Um aluno especial de 12 anos, portador de Síndrome de Asperger, um grau de autismo muito leve, ficou inconformado com o afastamento do amigo, que passou a rejeitá-lo nas conversas, na companhia e nos trabalhos. Movido pela frustração com a rejeição, passou a atacar o amigo pela rede social na internet, falando impropérios, tecendo ameaças adolescentes ao outro e despejando em palavras agressivas sua dor da rejeição.
Vale expor, que para os Asperger compreender como são as emoções, as relações sociais e a forma dos outros sentirem é o maior desafio. Eles tem limitações cerebrais que os impedem de entender simbologias, metáforas, expressões faciais e muito do código de relacionamentos que usamos tranquilamente por sermos padrão neurotípico. Eles são perspicazes com palavras, tem um cognitivo eficiente e podem parecer muito eruditos numa discussão, mas a maior parte do que dizem desconhecem o significado e a consequência de suas ações.

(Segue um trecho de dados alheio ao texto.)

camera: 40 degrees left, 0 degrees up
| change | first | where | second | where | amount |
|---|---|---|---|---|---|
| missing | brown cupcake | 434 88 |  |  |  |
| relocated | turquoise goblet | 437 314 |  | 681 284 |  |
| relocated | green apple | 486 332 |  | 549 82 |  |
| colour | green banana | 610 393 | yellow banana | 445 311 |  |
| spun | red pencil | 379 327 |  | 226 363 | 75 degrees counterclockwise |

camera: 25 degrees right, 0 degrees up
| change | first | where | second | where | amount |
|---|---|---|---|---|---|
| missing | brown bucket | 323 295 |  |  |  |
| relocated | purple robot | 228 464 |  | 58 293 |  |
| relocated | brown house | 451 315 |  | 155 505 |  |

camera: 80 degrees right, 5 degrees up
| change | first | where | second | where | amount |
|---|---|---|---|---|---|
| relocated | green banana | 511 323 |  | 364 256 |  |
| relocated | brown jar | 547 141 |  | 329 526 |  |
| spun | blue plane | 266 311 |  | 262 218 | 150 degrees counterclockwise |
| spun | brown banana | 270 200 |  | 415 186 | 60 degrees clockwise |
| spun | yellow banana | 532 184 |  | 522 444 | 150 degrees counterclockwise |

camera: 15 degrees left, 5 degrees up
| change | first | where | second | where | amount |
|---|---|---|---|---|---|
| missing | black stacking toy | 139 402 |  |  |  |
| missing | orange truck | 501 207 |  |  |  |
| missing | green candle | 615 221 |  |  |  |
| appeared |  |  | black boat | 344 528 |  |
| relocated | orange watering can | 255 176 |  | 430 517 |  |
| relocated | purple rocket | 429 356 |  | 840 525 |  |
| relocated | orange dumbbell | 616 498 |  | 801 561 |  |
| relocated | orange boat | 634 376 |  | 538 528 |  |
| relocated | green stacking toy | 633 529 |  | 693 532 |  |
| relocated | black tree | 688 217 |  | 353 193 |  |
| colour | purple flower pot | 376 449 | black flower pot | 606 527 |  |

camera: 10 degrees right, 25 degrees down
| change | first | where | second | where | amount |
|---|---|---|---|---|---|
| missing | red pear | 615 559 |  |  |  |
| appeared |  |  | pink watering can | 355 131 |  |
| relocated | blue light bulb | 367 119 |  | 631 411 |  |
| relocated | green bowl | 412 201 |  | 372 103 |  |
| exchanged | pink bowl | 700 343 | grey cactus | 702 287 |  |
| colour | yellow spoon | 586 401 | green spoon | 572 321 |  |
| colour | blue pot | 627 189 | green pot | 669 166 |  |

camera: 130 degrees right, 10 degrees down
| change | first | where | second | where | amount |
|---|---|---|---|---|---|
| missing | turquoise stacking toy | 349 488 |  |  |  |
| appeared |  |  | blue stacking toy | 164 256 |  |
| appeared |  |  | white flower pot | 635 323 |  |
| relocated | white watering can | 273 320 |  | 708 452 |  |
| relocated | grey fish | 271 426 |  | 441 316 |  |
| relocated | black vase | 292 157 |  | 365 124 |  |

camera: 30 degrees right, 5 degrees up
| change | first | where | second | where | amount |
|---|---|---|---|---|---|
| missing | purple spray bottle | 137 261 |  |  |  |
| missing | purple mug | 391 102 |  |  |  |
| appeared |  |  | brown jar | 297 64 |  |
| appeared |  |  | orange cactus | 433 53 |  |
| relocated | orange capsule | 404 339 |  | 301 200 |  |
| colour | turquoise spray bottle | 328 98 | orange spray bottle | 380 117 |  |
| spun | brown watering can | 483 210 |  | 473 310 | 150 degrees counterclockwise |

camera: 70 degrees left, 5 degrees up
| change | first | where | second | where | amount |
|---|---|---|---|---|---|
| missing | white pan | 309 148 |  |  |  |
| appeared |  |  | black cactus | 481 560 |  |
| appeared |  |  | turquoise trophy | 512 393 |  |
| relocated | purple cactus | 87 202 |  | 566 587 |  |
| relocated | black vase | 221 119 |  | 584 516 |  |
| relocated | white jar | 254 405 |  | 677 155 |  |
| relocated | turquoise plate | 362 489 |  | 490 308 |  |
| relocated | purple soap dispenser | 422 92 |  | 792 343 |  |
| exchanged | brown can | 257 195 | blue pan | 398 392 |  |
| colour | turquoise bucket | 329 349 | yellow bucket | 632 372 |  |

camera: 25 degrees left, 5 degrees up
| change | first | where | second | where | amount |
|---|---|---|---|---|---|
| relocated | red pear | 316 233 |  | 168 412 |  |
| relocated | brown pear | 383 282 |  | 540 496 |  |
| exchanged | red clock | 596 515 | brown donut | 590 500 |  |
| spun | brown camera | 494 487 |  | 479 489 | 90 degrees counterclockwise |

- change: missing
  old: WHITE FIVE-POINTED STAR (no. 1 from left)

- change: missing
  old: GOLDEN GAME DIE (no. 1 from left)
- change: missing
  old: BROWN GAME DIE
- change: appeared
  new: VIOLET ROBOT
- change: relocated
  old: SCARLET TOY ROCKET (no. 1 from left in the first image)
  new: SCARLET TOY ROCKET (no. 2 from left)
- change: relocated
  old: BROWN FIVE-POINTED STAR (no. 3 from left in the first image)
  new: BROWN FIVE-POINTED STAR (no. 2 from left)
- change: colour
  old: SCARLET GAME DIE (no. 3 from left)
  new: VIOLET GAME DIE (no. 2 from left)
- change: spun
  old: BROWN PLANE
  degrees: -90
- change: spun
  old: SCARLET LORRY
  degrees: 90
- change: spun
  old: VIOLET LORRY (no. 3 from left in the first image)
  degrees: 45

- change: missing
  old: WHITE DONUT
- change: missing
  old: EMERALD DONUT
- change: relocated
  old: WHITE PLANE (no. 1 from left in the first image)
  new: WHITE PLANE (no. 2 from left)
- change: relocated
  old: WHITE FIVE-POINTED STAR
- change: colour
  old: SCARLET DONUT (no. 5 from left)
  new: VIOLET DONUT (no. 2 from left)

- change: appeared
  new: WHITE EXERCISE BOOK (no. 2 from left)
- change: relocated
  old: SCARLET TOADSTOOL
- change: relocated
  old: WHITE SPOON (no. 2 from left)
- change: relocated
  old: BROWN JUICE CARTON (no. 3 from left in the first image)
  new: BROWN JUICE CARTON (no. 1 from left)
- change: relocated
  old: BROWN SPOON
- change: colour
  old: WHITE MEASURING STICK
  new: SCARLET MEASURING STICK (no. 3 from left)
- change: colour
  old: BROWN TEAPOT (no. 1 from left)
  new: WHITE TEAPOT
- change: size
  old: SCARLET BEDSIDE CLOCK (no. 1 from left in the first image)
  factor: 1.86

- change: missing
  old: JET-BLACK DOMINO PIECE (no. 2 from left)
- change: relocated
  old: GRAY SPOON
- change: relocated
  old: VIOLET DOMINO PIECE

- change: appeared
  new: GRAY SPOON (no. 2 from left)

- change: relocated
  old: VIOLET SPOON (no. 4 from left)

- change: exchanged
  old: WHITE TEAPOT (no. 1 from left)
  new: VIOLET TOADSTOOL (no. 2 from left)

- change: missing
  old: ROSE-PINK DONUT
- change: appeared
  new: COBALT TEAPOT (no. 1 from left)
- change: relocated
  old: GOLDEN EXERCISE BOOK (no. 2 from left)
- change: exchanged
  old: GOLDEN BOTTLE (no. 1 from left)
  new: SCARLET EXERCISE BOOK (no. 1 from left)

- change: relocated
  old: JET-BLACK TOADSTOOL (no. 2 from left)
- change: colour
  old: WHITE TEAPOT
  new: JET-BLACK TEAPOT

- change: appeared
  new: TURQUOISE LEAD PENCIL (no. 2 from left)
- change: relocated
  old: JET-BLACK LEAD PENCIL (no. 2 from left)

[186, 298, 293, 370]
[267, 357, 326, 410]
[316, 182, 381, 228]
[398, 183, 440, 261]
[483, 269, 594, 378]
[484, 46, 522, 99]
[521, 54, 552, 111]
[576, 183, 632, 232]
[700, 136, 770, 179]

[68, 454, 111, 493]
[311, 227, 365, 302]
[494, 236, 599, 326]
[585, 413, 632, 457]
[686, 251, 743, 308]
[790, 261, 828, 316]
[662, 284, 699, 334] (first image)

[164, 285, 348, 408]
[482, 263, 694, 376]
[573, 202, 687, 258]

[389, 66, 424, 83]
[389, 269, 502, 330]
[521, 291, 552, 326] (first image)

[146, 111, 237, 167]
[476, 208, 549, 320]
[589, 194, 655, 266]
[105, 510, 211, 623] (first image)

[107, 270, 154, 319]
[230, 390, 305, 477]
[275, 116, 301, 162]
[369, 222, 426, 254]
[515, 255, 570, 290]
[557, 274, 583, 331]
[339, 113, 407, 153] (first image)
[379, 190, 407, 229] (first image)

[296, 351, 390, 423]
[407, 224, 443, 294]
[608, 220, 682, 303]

Aquilo que deveria ser uma briga de amigos em crise, virou caso de justiça. O menino ofendido e sua família, trataram a questão como uma infração social grave. Por mais que a escola e as famílias envolvidas tentassem conversar e esclarecer a questão, inclusive obtendo a retratação do agressor, não foi possível terminar a questão amigavelmente.
Nesta semana, a mãe do menino asperger, recebeu uma intimação da Vara da Infância e Juventude para apresentar seu filho em audiência, por acusação de infração.
Não sei como acabará isso, mas sei que nunca deveria ter começado.
Onde vamos parar?
Brigas de crianças e jovens colegas de escola, vão tornar-se caso de polícia?
No meu tempo, frustrações geravam bate bocas, xingamentos até que cabeludos, uns tapas de vez em quando, puxões de cabelo e uma ida à diretoria prestar contas das ocorrências. Existiam advertências, suspensões e reuniões de pais para esclarecer as coisas.
Cada família pegava seu indivíduo "esquentado", pregava um bom discurso ético, exigia retratação e mudança de postura e dava a consequência no tamanho do problema. Pouco tempo depois, a amizade se reatava, as pessoas esqueciam o ocorrido e um aprendizado de convivência ficava registrado. A escola fazia sua parte, monitorando as relações e intervindo se necessário, os meninos aprendiam os limites uns dos outros, as regras sociais, os códigos de conduta e todos cresciam, amadureciam e tornavam-se adultos capazes de lidar com as dificuldades da vida.
Hoje, uma briga de jovens recém saídos da infância recebe o tratamento de uma agressão à mão armada.
O que pais que tomam tal atitude, esperam que o filho aprenda com isso?
O que será que pensam estar conseguindo??
Eu não sei a resposta, mas tenho certeza que alguma coisa se perdeu aí e vai fazer muita falta na vida deste pequeno ser em construção.
Tolerância à diversidade, parece ser apenas um discurso tênue que paira longe da realidade, longe deste novo senso comum que se forma sinistramente na calada das consciências.
Bons Ventos!
Parabéns pelo texto. Márcio realmente não sei e tenho medo de como será a conduta dessas crianças quando adultos.
ResponderExcluirNormalmente essas condutas extremas revestidas de "ofensas irreparáveis" são a maquiagem para a indústria do dano moral! Um instituto legal que se transformou em caça níqueis de advogados e partes envolvidas. Infelizmente!
ResponderExcluirNossa, Márcia, que triste essa história. Como mãe e 'observadora do mundo', cada vez mais tenho mais certeza de que o maior legado que posso deixar pra minha filha é o exercício da tolerância. Sem ela, realmente, acredito que será impossível viver nessa sociedade contemporânea - e, às vezes, tão irracional.